The first piece, "Andra," is about Ben (Paul Anthony Stewart), a contractor who is remodeling the kitchen of a fancy house belonging to a wealthy New England family. Eleven-year-old Noah (Frankie Seratch) wants to grow up to be just like his (conspicuously absent) financier dad. Noah and Ben bond over the constellation Andromeda (Andra, for short), and it looks like Ben might be the father figure Noah is lacking. Could Ben also be the hunky working-class man whom Mom (Julia Murney) is lacking? Of course, all things come to an end, especially innocence.
The second musical, "The Brick," is the most interminable of the three. Twelve-year-old Darius (Seratch) is staying with his Aunt Charl (Murney) and Uncle Cliff (Stewart) in Connecticut for the summer. Charl and Darius like to stay up late watching gangster movies. One night, Charl buys a $100 brick (allegedly from the wall where the St. Valentine's Day Massacre took place) after watching an advertisement on TV. The Brick (David Hyde Pierce) arrives wearing a pinstripe suit, ready to whisk Aunt Charl away and make her a mob wife. Together they embark on a crime spree through greater Connecticut, like a delusional middle-aged Bonnie and Clyde. This piece feels like it was written for one of those playwriting festivals in which a team of composers has to devise a musical in 24 hours. And it's not even very funny for all its personified masonry and desperate housewifery.
Your patience will be rewarded, however, in the haunting and unforgettable third act: "The Landing." Denny (Stewart) and Jake (Pierce) are a couple living on the Upper West Side. They've just taken in a foster child, Collin (Seratch), who by all accounts seems to be the perfect son. He is also unusually well-traveled for a 12-year-old orphan. What begins as a sweet and sensitive look at adoptive parenthood becomes something much bigger. "The Landing" looks at issues of life, death, love, and regret. It definitely deserves its own separate show.
Even the quality of the lyrics and music are better in this final act. Jake's last song, "Thanks for That," is by far the best and most memorable and Pierce delivers it with understated tenderness: "When I saw you, you were sitting on the aisle/You gave me a nod and God it made me smile/Thanks for that," he sings to Denny, remembering the little yet unforgettable moments they've had together. Tissues, please.

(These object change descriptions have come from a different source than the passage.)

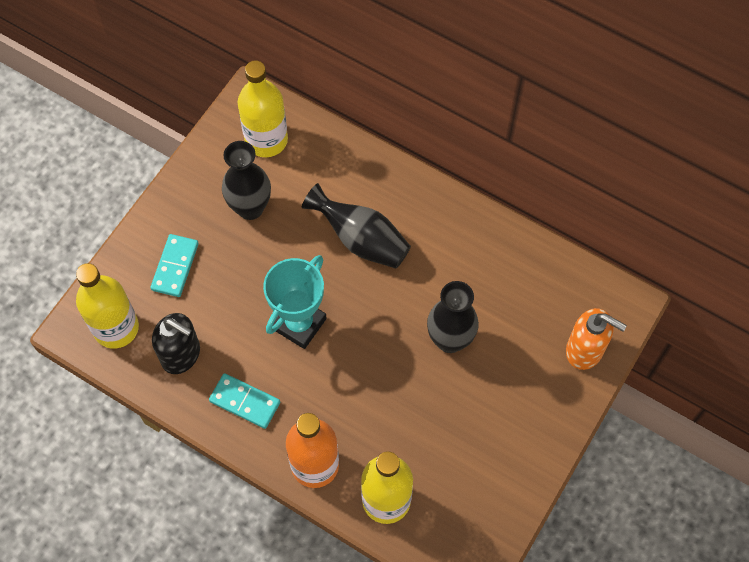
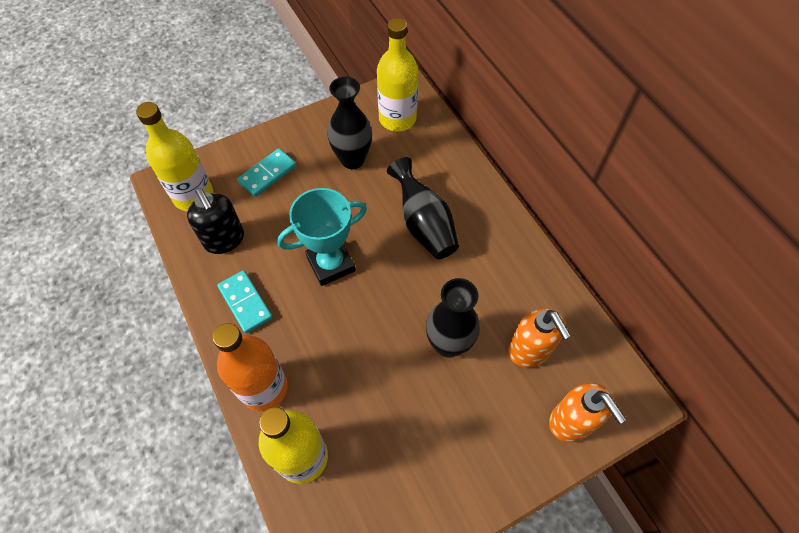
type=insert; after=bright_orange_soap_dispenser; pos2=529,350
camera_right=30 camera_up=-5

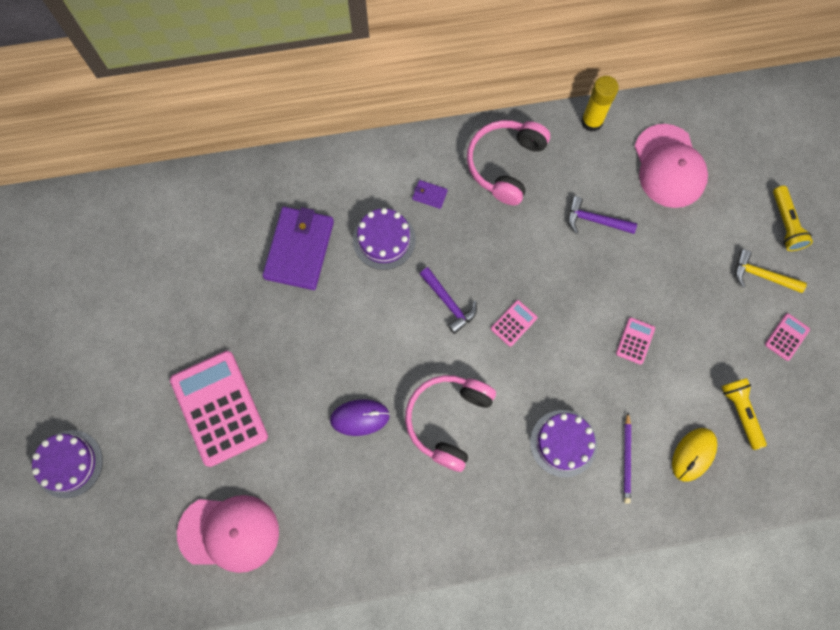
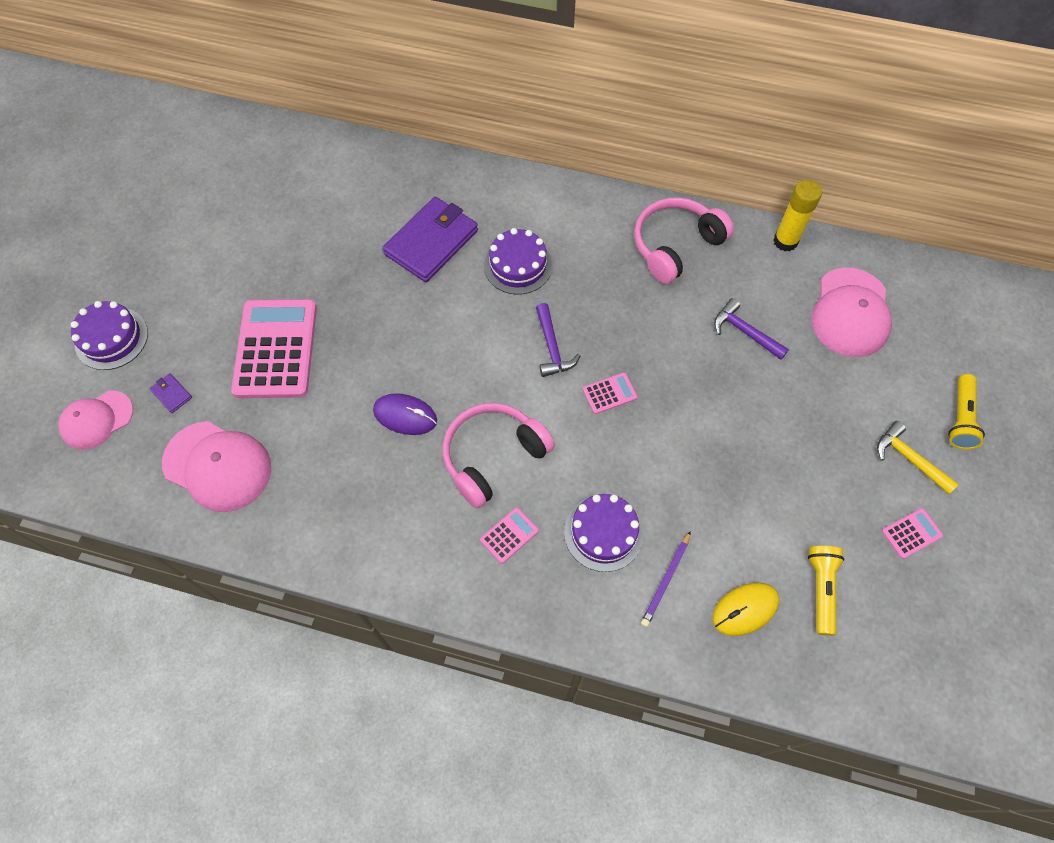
type=move; before=royal_purple_billfold; pos1=429,195; pos2=171,394
type=move; before=pink_pocket_calculator; pos1=635,341; pos2=509,535
type=insert; after=pink_peaked_cap; pos2=97,420
camera_right=25 camera_up=-10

John Lee Beatty keeps the set minimal and utilitarian, as such an evening requires. The translucent contempo furniture in the third segment definitely made me laugh, though (so UWS gay). As did the leopard-print dress (costumes by Michael Krass) donned in the second act by Paul Anthony Stewart when he plays cribbage-playing neighbor-lady Margery. (It was the funniest thing about "The Brick.") Director Walter Bobbie leads this four-person cast to committed and boundlessly energetic performances, but that is not enough to make for a satisfying evening. Ultimately, the base material has to be good.
The Landing is an excellent production of a sloppily written musical. The actors do their best with this often vapid material, but one can sense that they (like the rest of us) are only sticking around for the final story. I sincerely hope to see this last piece again in an expanded stand-alone production.